The idea is simple:  Facebook®, Twitter™, Instagrandma©, and all of the other general purpose social media companies can no longer hide.  Does Aunt Erma’s knitting bulletin board have to let Marxists try to turn knitting communist?

Pugsley’s Grandma knitted him three socks for Christmas.  Why?  We told her he had grown another foot.

Of course not.  Aunt Erma’s knitting board isn’t a general-purpose board.  It’s focused on a single topic.  Social media that’s really small (less than 10,000 daily users?) can ban whoever they want.  They are not really impacting the national agenda.  Social media with over a million daily users that’s not focused around a specific topic?

They can only ban users that violate the law with the content that they posted.

Oddly enough, we could make some of the same arguments the Left does. Recently, an A.I. was able to, based on photographs alone, determine with 75% accuracy who was on the Right and who was on the Left.  We can make being on the Right a protected characteristic.

Being on the Right might not be a choice.  So, if a baker has to bake a gay cake, Twitter® has to host people who have a problem with that.

The beauty of this idea is that we are protecting the civil rights of citizens.  We are fighting for First Amendment protections.  And we are not forcing anyone to do anything special – just don’t ban people who have different ideas than they do.  Corporations are allowed to do a lot of things, but censoring voices that differ from what they think is right is simply not one of them.  Twitter® censored a major United States newspaper because they published data about a candidate that Twitter© didn’t like.
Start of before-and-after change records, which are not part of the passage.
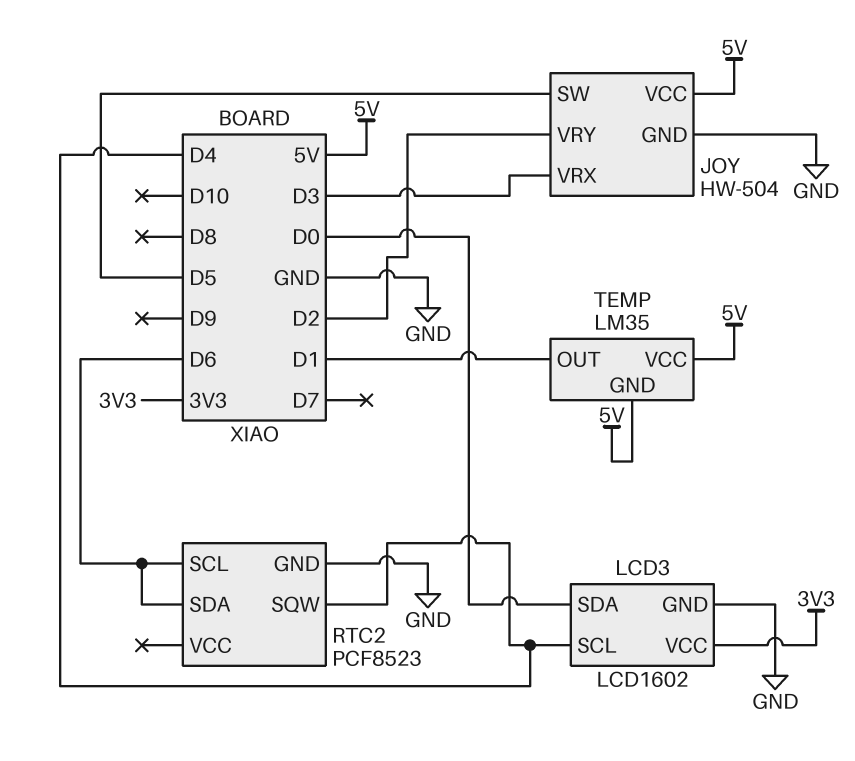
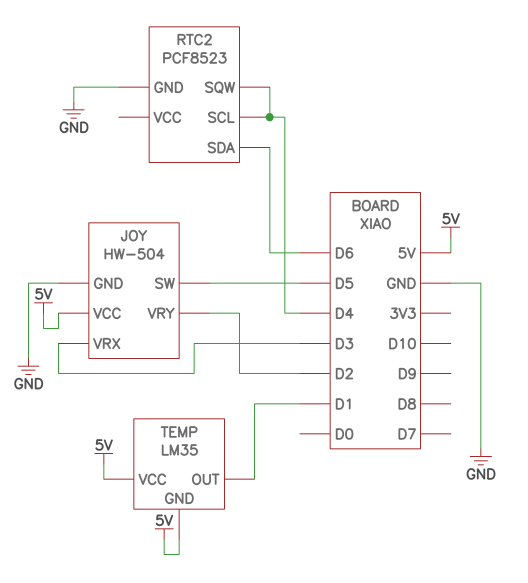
LCD3: LCD1602 -> none
LCD3 pin GND: GND -> none
LCD3 pin SCL: D4 -> none
LCD3 pin SDA: D0 -> none
LCD3 pin VCC: 3V3 -> none
RTC2 pin SCL: D6 -> D4

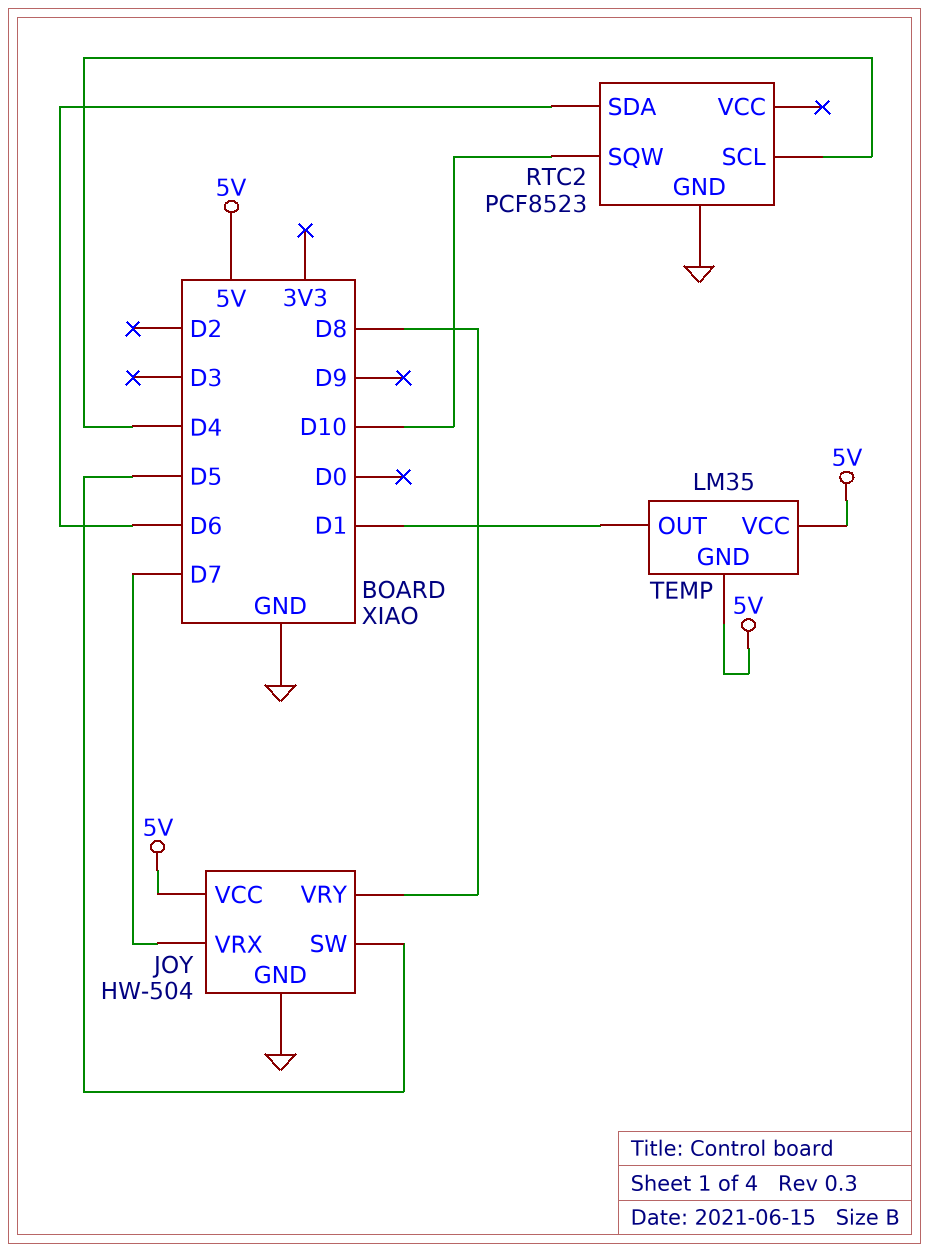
JOY pin VRX: D3 -> D7
JOY pin VRY: D2 -> D8
RTC2 pin SQW: D4 -> D10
I think this is, at least partially, why marijuana legalization has been so successful in the States that have legalized it:  it is granting additional rights to citizens and businesses.  The Federal government knows that it is on thin ice when it wants to regulate commerce that takes place entirely within a State.

But the Internet doesn’t take place entirely within a State, right?

No.  But we’re not trying to regulate commerce.  We’re protecting the civil rights of our citizens.  And Twitter® and Facebook™ are attempting to market our citizens for money.  They’re engaging in commerce to everyone in the State by offering their free service.  So, if they exclude people (or mute people) because they don’t like their opinion?

They’re discriminating, and if we get this done, they will be illegally discriminating.  And the Right should punish them.  Does Facebook™ need Texas more than Texas needs Facebook©?

It is simple:  Facebook® needs Texas more than Texas needs Facebook™.

What’s the difference between Mark Zuckerberg and Jean Luc Picard?  Picard didn’t sell Data

So, if you’re with me, start working at the State level to get these protections of our essential freedoms in place.  Talk to your State legislators – heck, I’m willing to bet that some readers are State legislators, so let’s get this going.

The place to fight for freedom isn’t only at the Federal level – in fact, the best place to fight for freedom might be at the State level.

We’re not done.  And this isn’t over.